Pulmonary complications, including hypoxemia, the need for reintubation, and pneumonia, are frequently related to residual NMB.5,28 Our incidence of 5.9% was slightly higher than the reported incidence of 3.1% in patients with GFR < 30 mL·min−1·1.73 m.2,29 Moreover, the general incidence of any postoperative complication in CKD patients ranges from 15% to 64%.30,31 Our incidence of 22.8% is comparable with reported data of 23.5% of complications after 30 days of a major abdominal surgery in patients requiring hemodialysis.32 The overall reported mortality of CKD patients ranges from 1% in non-cardiac patients to up to 20% for cardiac patients.29,32,33,34,35 Our postoperative mortality of 4.1% was lower than previous descriptions of ESRD patients. While the present work cannot attribute reduced mortality to the use of SGX instead of neostigmine, SGX use has been associated with reductions in postoperative complications in patients with normal renal function.8,36

This study was conducted at three distinct geographic locations within one health system. One site had a higher utilization of SGX in CKD5 patients per total number of anesthetics compared with the other two sites. Of note, this site frequently uses quantitative neuromuscular monitoring as a result of local interest and investigations related to NMBA and monitoring. Unfortunately, such objective measurements were not automatically transferred into the medical record at the time of the study, a shortcoming that has since been remedied. The authors agree with a recent consensus statement that recommends quantitative monitoring whenever a NMBA is administered.36 This practice would significantly reduce the risk of residual blockade-related complications, especially in vulnerable populations such as CKD patients.

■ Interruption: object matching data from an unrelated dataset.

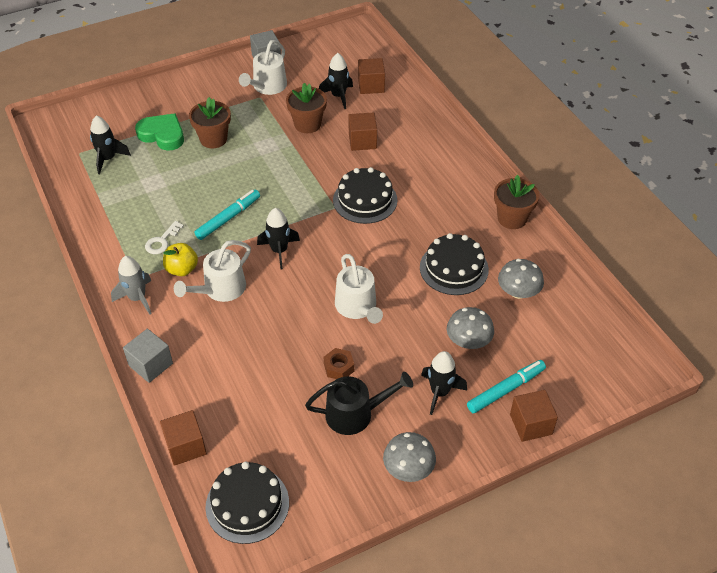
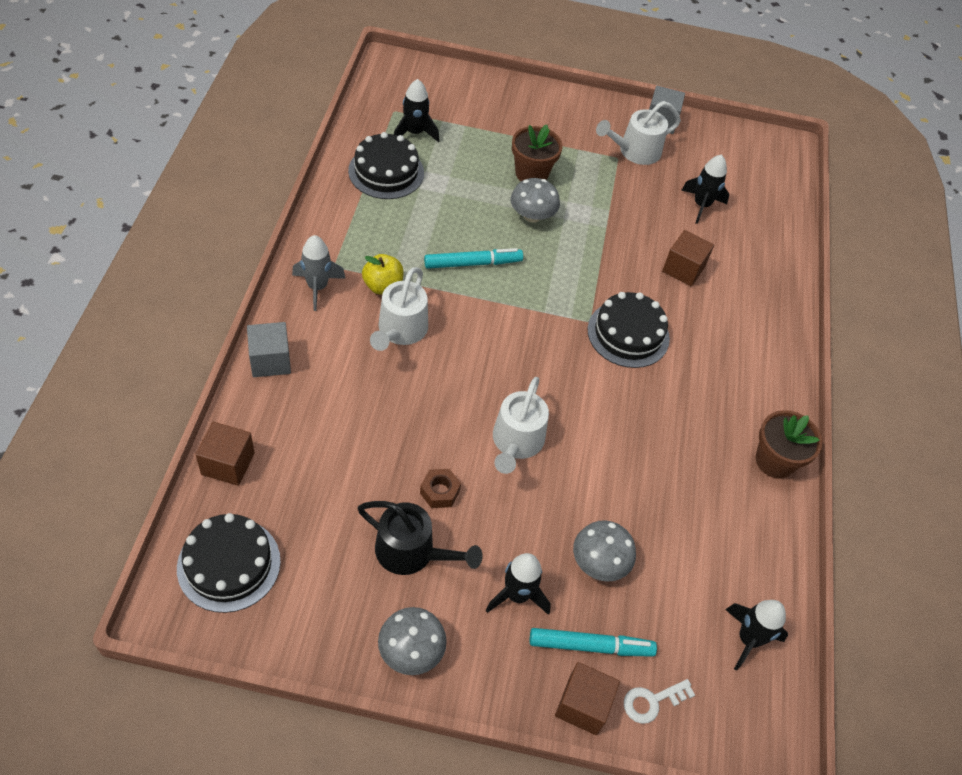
camera: 30 degrees right, 5 degrees up
(162, 135) = (486, 139): green heart -> none
(162, 241) = (390, 246): white key -> white key (652, 701)
(220, 289) = (400, 330): white watering can -> white watering can turned 60 degrees counterclockwise
(279, 251) = (492, 329): black rocket -> black rocket (748, 639)
(307, 124) = (641, 216): brown flower pot -> none
(371, 86) = (748, 215): brown cube -> none
(454, 268) = (657, 472): black cake -> black cake (386, 172)
(518, 292) = (705, 548): grey mushroom -> grey mushroom (532, 215)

There are multiple limitations to our study. First, the use of SGX in CKD5 patients should be considered “off-label”. In March 2016, SGX was introduced to our hospital formulary and became a frequently utilized NMBA antagonist, even in patients with CKD. Additionally, this retrospective review is subject to the limitations of any chart review and we indeed discovered one obvious charting error, in which the provider documented 1/10 of the normal dose of SGX, and had to be excluded from the final data analysis. Also, this study is limited by a relatively small sample size (n = 219), and we investigated infrequent outcomes such as reintubation. Nevertheless, to our knowledge, this study represents the largest cohort and longest follow-up of patients with CKD5 receiving SGX. Finally, the lack of a historical cohort for comparison limits the ability to assess the complication rate of CKD5 patients who received SGX compared with those who received conventional reversal with neostigmine.

In conclusion, 18 of 219 (8.2%) patients with ESRD developed postoperative pneumonia, hypoxemia, or required reintubation after SGX administration. While the majority of these complications appeared unrelated to neuromuscular blockade management, we could not definitively exclude SGX as a contributing factor in six of the 18 patients. Nonetheless, we felt that it was unlikely that administering SGX to these patients with ESRD significantly contributed to their postoperative complications. We recommend the routine use of quantitative neuromuscular monitoring when NMBA are employed, an effective practice to reduce postoperative complications associated with NMB.37 Prospective studies are needed to make recommendations about the clinical impact of SGX in ESRD. We provide incremental evidence that SGX could be considered as a neuromuscular blockade reversal agent in patients with ESRD.